Unfortunately, there was never an opportunity to perform system performance assessments because the necessary CDC contacts were no longer available and the CDC consultants responsible for receiving data were no longer responsive to our multiple requests to proceed with testing and evaluation.

As usual, the CDC was more concerned with protecting its own image and its vaccine program than protecting individuals from harm.  This can also be clearly seen from ICAN’s previous letter exchange with HHS and CDC regarding automating VAERS which is available here.  The fact that the CDC and HHS refuse to automate VAERS reporting supports the conclusion that they are intent on keeping VAERS as a passive reporting system in order to hamper its ability to provide the public with reliable information regarding frequency in which adverse events occur following vaccination.
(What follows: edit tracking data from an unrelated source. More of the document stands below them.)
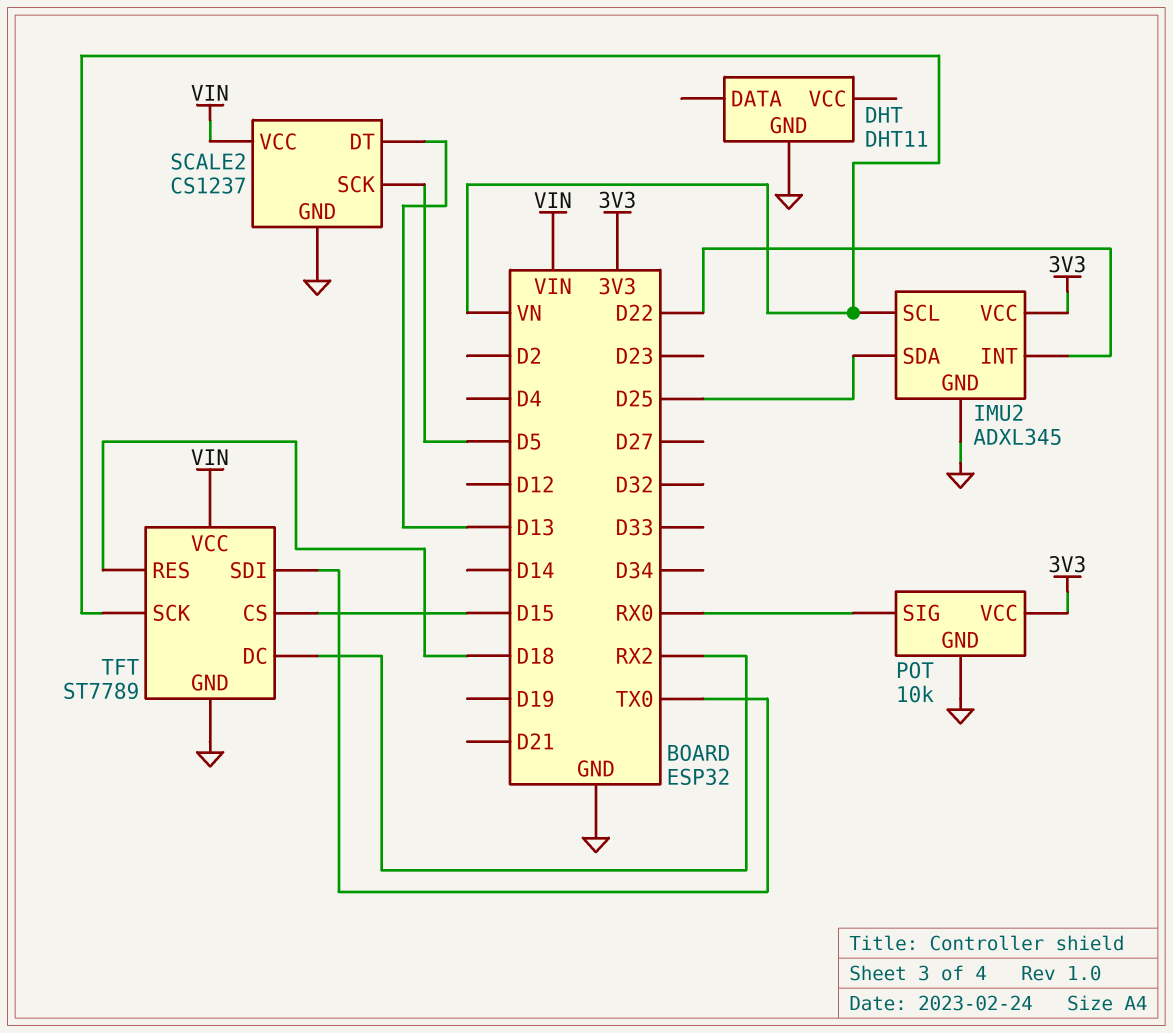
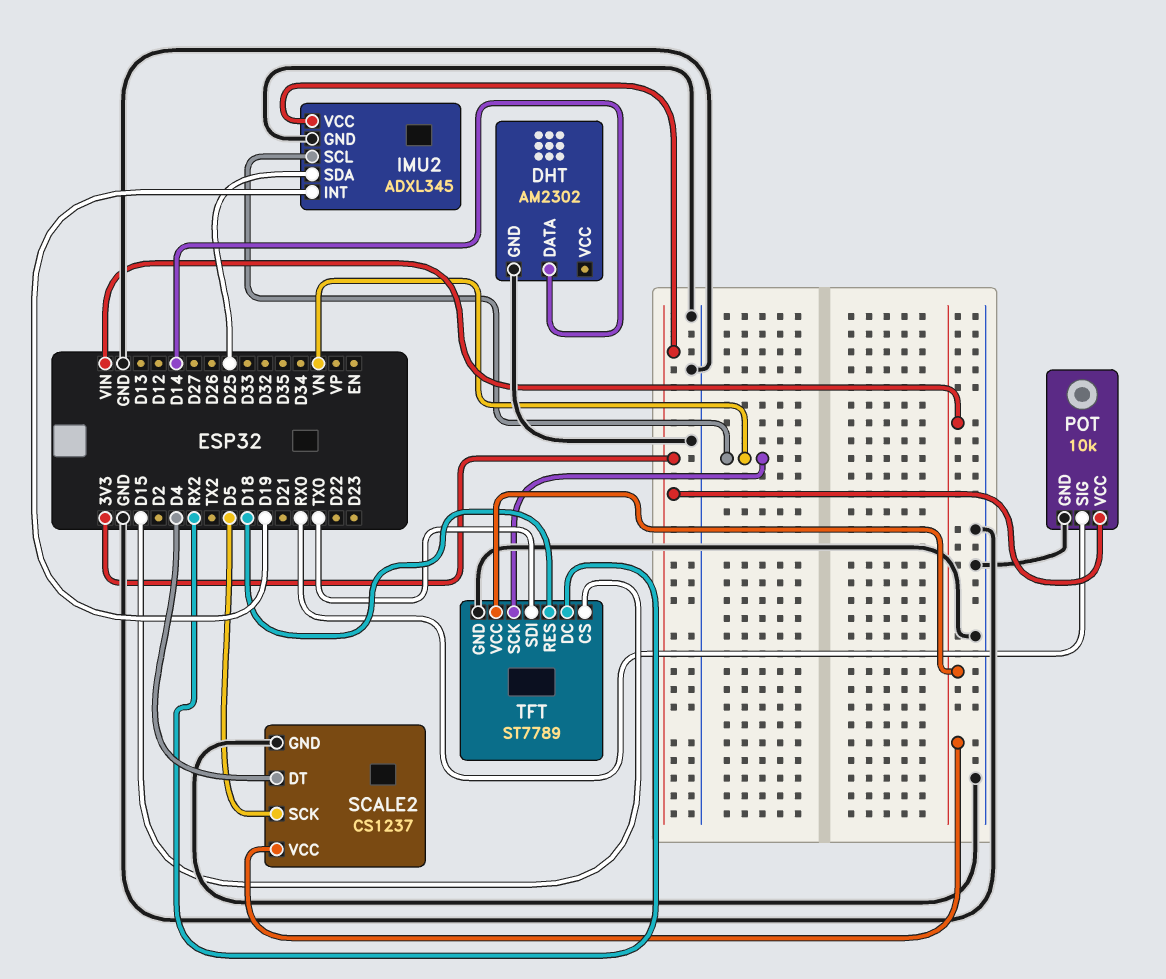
DHT: DHT11 -> AM2302
DHT pin DATA: none -> D14
IMU2 pin INT: D22 -> D19
SCALE2 pin DT: D13 -> D4

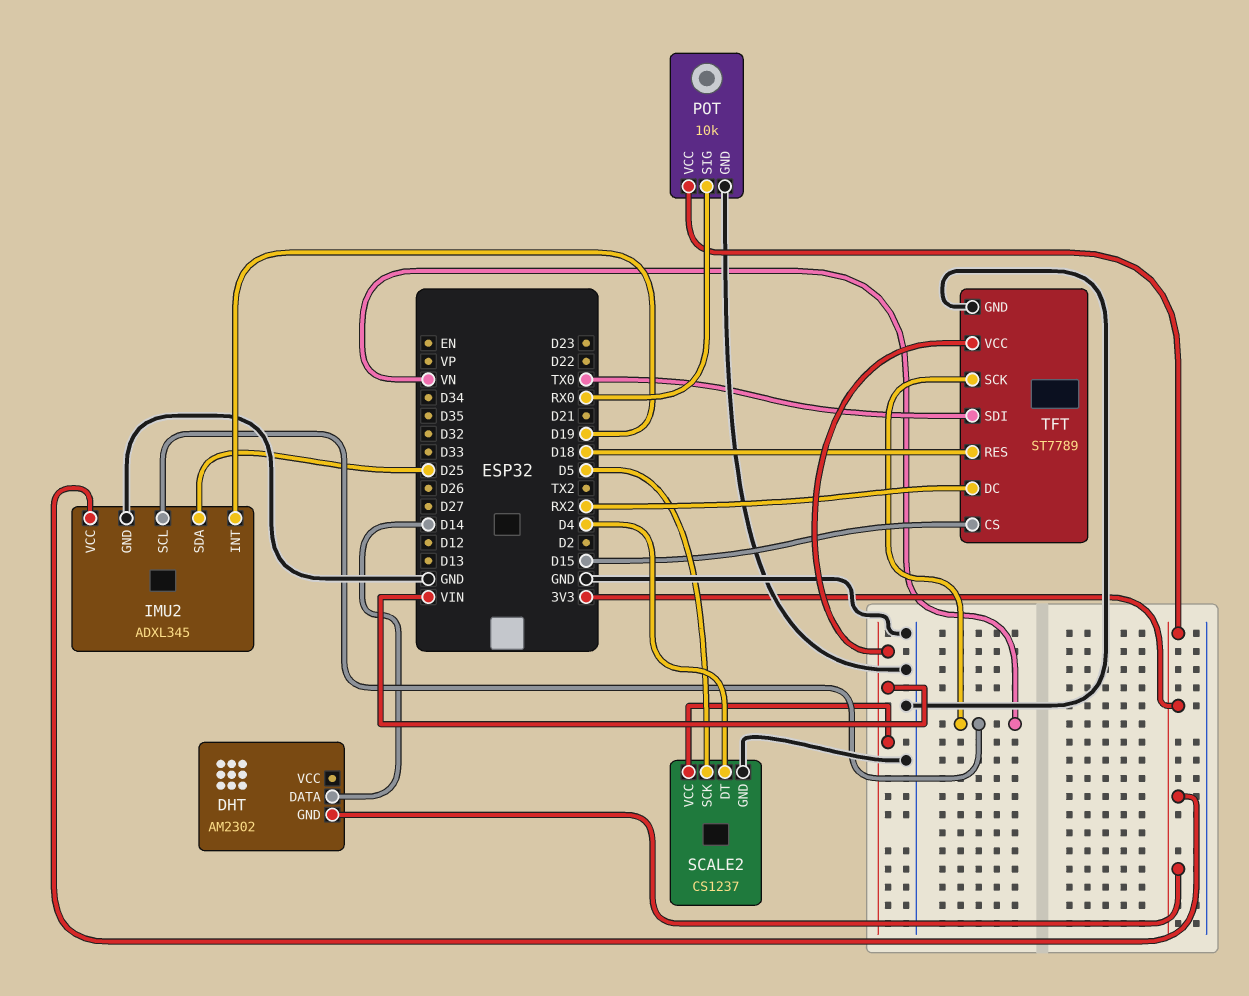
DHT pin GND: GND -> 3V3

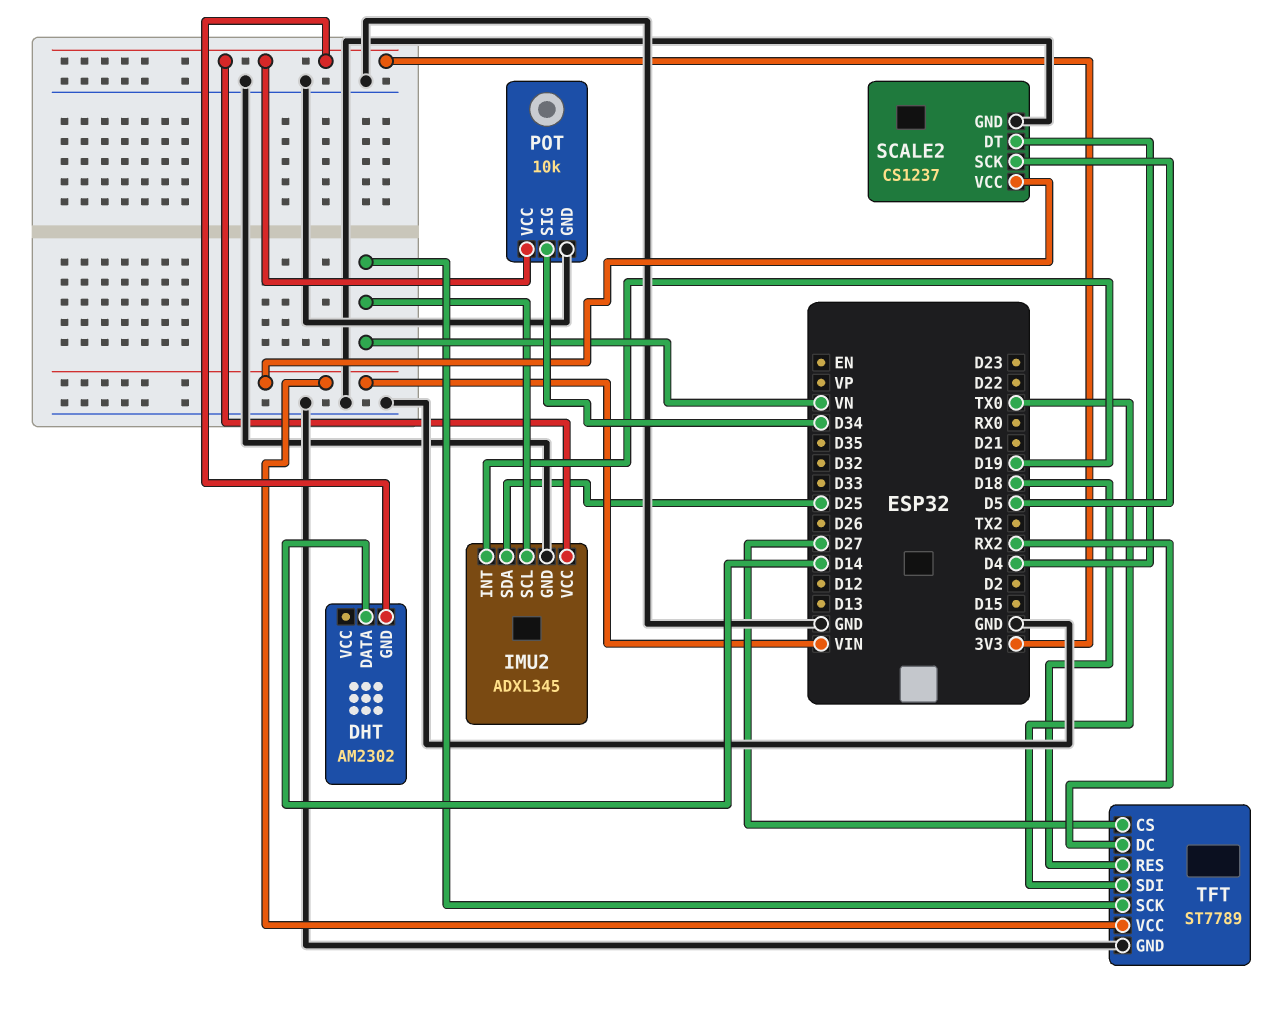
POT pin SIG: RX0 -> D34
TFT pin CS: D15 -> D27

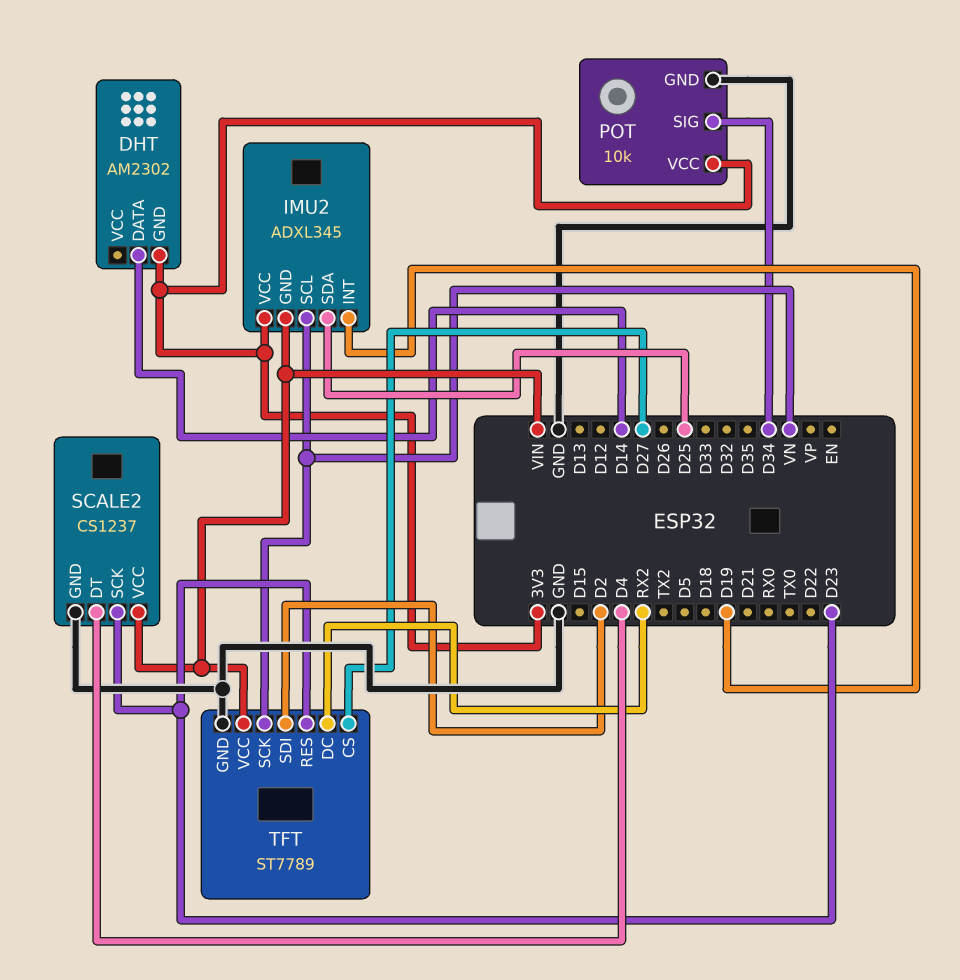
IMU2 pin GND: GND -> VIN
SCALE2 pin SCK: D5 -> D23
TFT pin RES: D18 -> D23
TFT pin SDI: TX0 -> D2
Had the CDC cooperated as it pledged to at the start of the Harvard Pilgrim project, this automated surveillance system could have been implemented to track COVID-19 vaccine adverse events.  Instead, HHS and its agencies are now scrambling to create new tracking systems and to integrate already-existing systems in order to try and track, in any meaningful way, adverse reactions to these COVID-19 vaccines.

ICAN will continue to take additional legal steps to hold the CDC accountable for its unconscionable refusal to automate VAERS reporting.  Its disregard for improving patient safety and abandonment of protecting people in favor of protecting vaccine products are shameful.  ICAN will never stop fighting for informed consent and continues to build its case that the federal government is withholding the information needed to give informed consent.  We will never stop fighting for you, unlike the CDC which fights for pharmaceutical companies and their products.